So what did you do on your summer vacation?
I’ve spent mine working on an idea that has excited me, challenged me, frustrated me and given me hope that we can find new ways to create momentum for innovation in journalism.
After weeks living in radio silence about this project, I’m ready to start sharing the shape of it. It’s a work in progress, so it’s sure to continue to shift and change.
But first, a little background.
I spent much of last winter talking to people who care about journalism’s future. I talked to entrepreneurs, those who are out on their own finding paths for journalism in a digital age. I talked to those who are trying to invent new futures for existing news organizations. I talked to educators and those who fund journalism experimentation.
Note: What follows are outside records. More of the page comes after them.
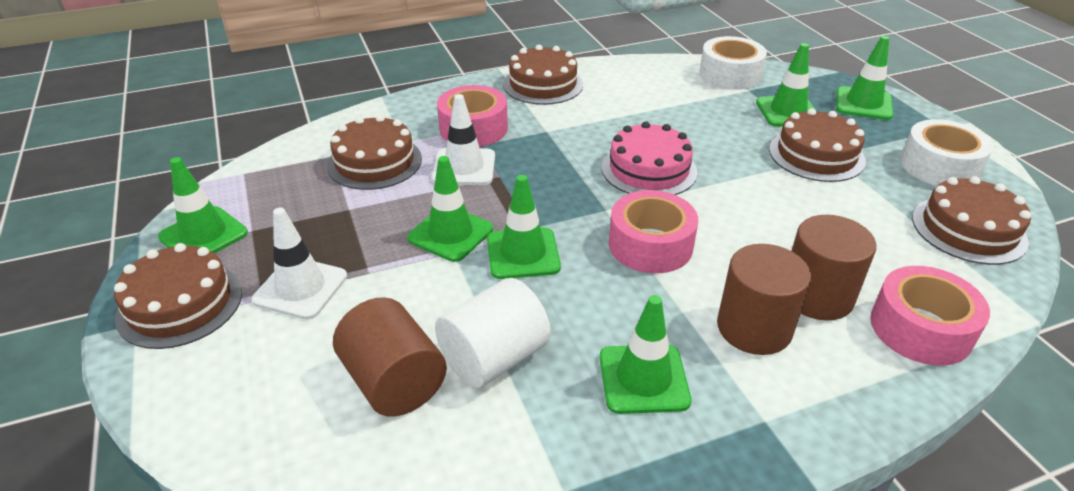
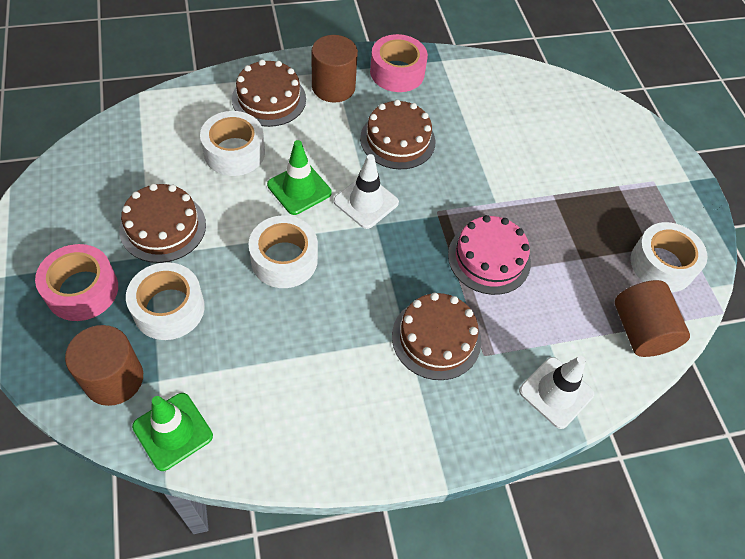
brown cake: 5 -> 4
green traffic cone: 6 -> 2
pink tape: 3 -> 2
white cylinder: 1 -> 0
white tape: 2 -> 4

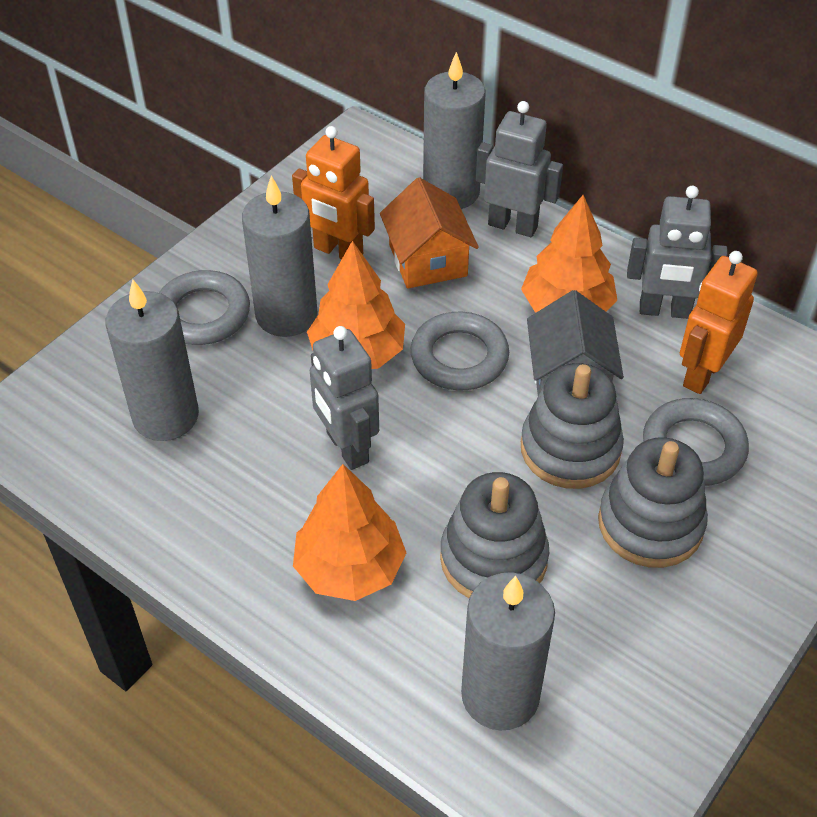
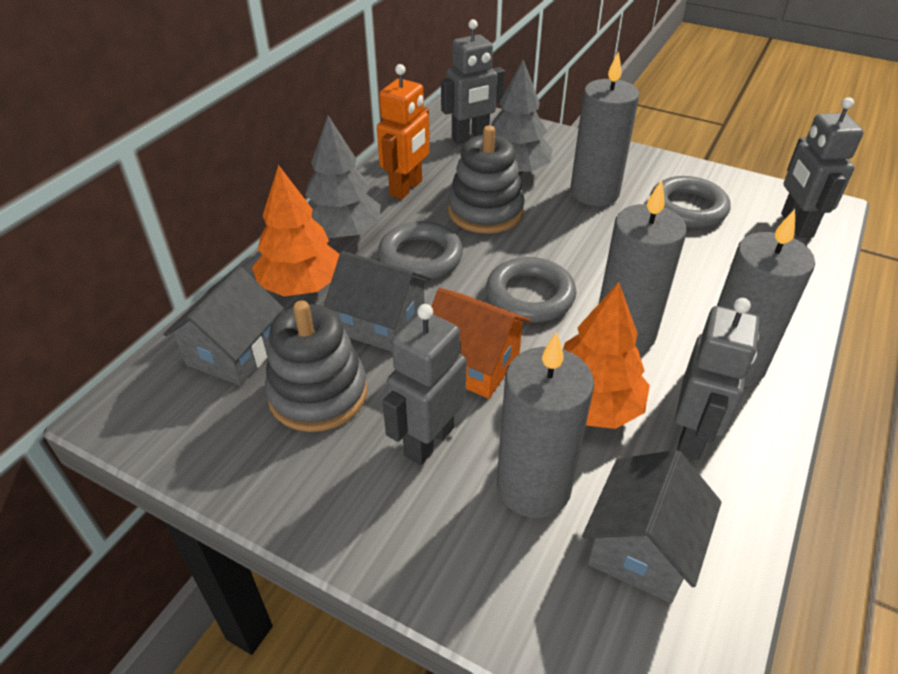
grey house: 1 -> 3
grey robot: 3 -> 4
grey stacking toy: 3 -> 2
grey tree: 0 -> 2
orange robot: 2 -> 1
orange tree: 3 -> 2

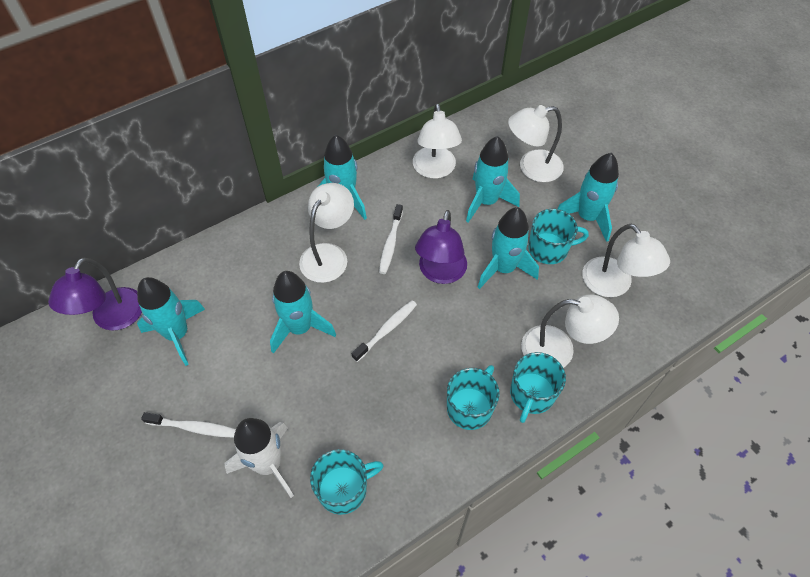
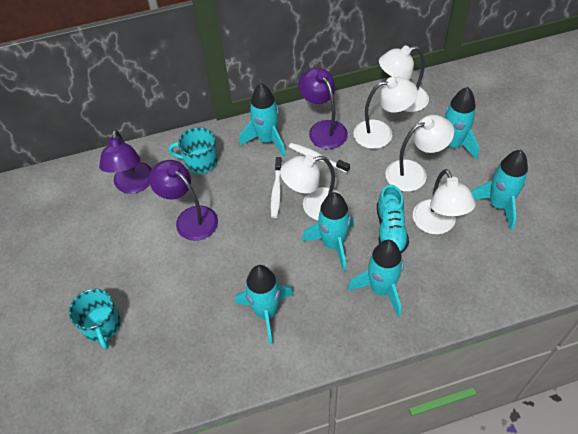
purple lamp: 2 -> 3
turquoise mug: 4 -> 2
turquoise shoe: 0 -> 1
white rocket: 1 -> 0
white toothbrush: 3 -> 2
I heard one common theme: This is an exciting time for journalism, filled with possibilities for connection and storytelling in ways we once would have thought of as science fiction. But the sheer pace of innovation has created something akin to the “fog of war’’ – it is difficult, if not impossible, to see into what promising practices are emerging and how best to build momentum and support for them.
After hearing that over and over again, we decided at The Patterson Foundation that we should focus our efforts in the New Media Journalism Initiative on building an innovators network.
Just as we were thinking about what that would look like, I attended a gathering at the University of Missouri’s School of Journalism. While there, I met Lisa Skube, who will be a fellow at the school’s Reynolds Journalism Institute this year.
The project she intended to pursue during that fellowship was startlingly familiar to me: it looked a lot my line of thinking about an innovators network, but was more fully developed.
After talking about our visions for the network, Lisa and I decided to work together on the project. And that’s what we’ve been doing all summer.
The network is still taking shape. Right now, we describe it as a “journalism accelerator,’’ a means of taking ideas that are bouncing around among a widely dispersed group of innovators and channeling them into a channel where they can be explored, tested and built upon. This way, an innovator in Seattle working on an idea for, say, new ways of building revenue for news sites can connect with someone working on a similar idea in Sarasota.
This week, I’m headed back to the University of Missouri to talk to graduate students, professors and fellows there about how the accelerator might work in practice. I’ll be sharing with you here some of the things I’m learning and thinking about during this trip.
Summer’s over, and I’m very excited about what I did on my vacation.